Wasn't planning on fishing much today because I thought the surf was going to be too ruff, but after seeing the waves get smaller and smaller I decided to head out this evening looking for kings. After trolling a cig for a while without any success I decided to anchor up and drop a bait to the bottom. Still no luck, until I began pulling my anchor up. Right when I pulled the anchor into the kayak, a nice shark swam right under me. I guess it was curious of what was moving through the water. I immediately dropped down a dead cigar minnow, and within 10 seconds I was hooked up. Fought the shark for around 30 min, them cut the leader after I snapped a few photos. Slow day overall, but could have been worse.


----------



## lowprofile (Jan 6, 2013)

nice. 

why did you cut the leader though? I'd atleast try to get the hook out.


----------



## Tcheeks38 (Feb 11, 2013)

I would have done the same thing lol. I'm not putting my hand near a sharks mouth if it has some size to it even with pliers. One good flail/headshake and who knows where those teeth can end up.


----------



## bb_wink (Jun 4, 2013)

lowprofile said:


> nice.
> 
> why did you cut the leader though? I'd atleast try to get the hook out.

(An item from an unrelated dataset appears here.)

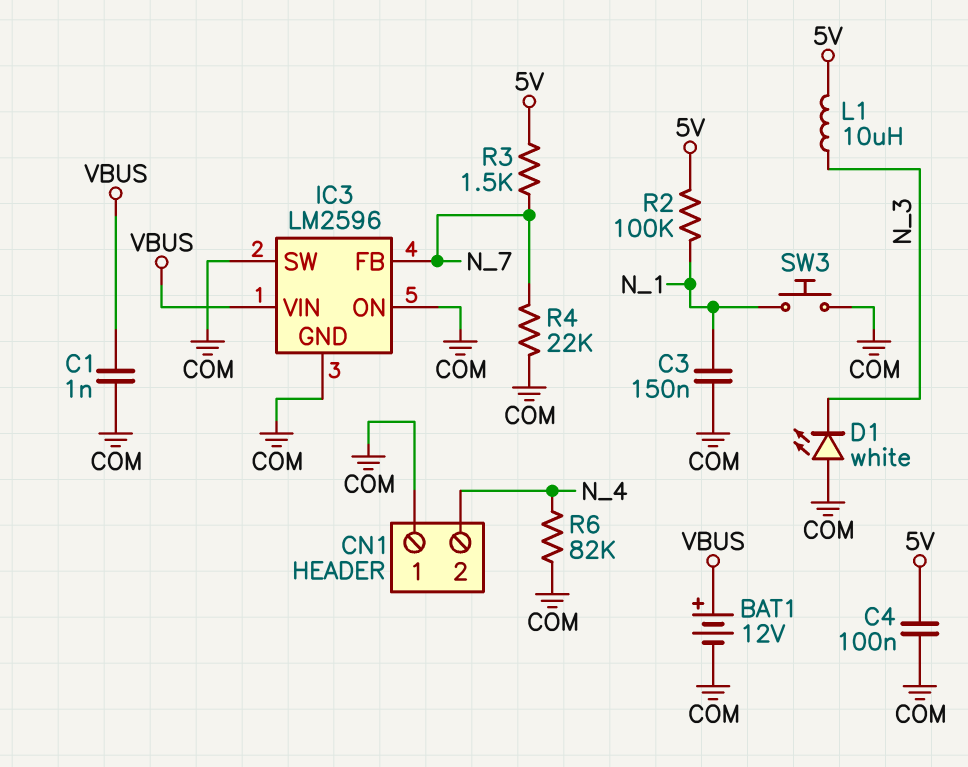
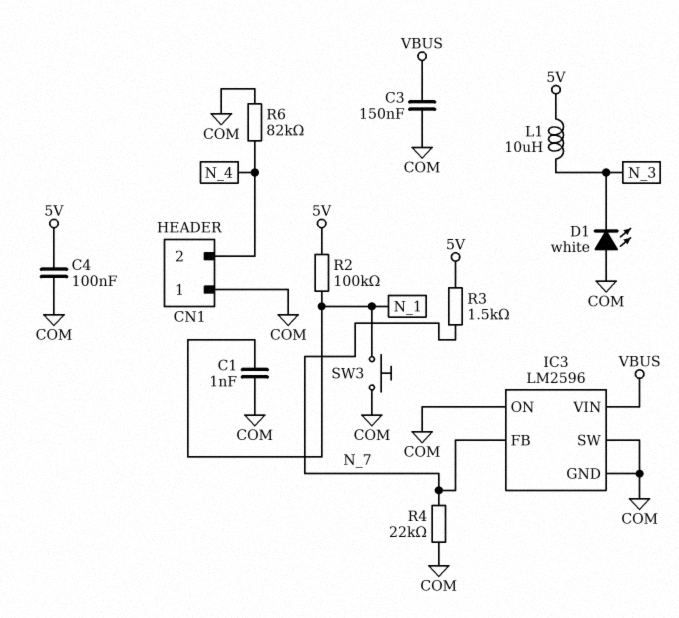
BAT1: 12V (plus VBUS, minus COM) -> none
C1: 1nF (COM, VBUS) -> 1nF (COM, N_1)
C3: 150nF (COM, N_1) -> 150nF (COM, VBUS)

I didn't feel comfortable putting my hand that close to it's mouth. The hook will rust out.


----------



## Todd (May 16, 2010)

I am sure you would appreciate someone putting in the effort to get a hook out of your mouth if they had put it there. I do admit that it is easier to do while not in a kayak, but at least try.


----------



## lowprofile (Jan 6, 2013)

Todd said:


> I am sure you would appreciate someone putting in the effort to get a hook out of your mouth if they had put it there. I do admit that it is easier to do while not in a kayak, but at least try.


or just avoid intentionally baiting you when they have no intentions of getting the hook out in the first place. last time i had a big rusty piece of metal stick me i had to get a shot for it, not sure how a big rusty piece of metal stuck in me for a few weeks would do any better. 

grab it by the tail and throw it on your lap. :thumbsup:


----------



## Blake R. (Mar 17, 2009)

Todd said:


> I am sure you would appreciate someone putting in the effort to get a hook out of your mouth if they had put it there. I do admit that it is easier to do while not in a kayak, but at least try.


Won't bother them any more than a stingray barb, and I've seen plenty of those stuck in there teeth. Couple miles offshore in a kayak is not the right place to take unnecessary risks. Have fun with that, though.


----------



## lowprofile (Jan 6, 2013)

Blake R. said:


> Won't bother them any more than a stingray barb, and I've seen plenty of those stuck in there teeth. Couple miles offshore in a kayak is not the right place to take unnecessary risks. Have fun with that, though.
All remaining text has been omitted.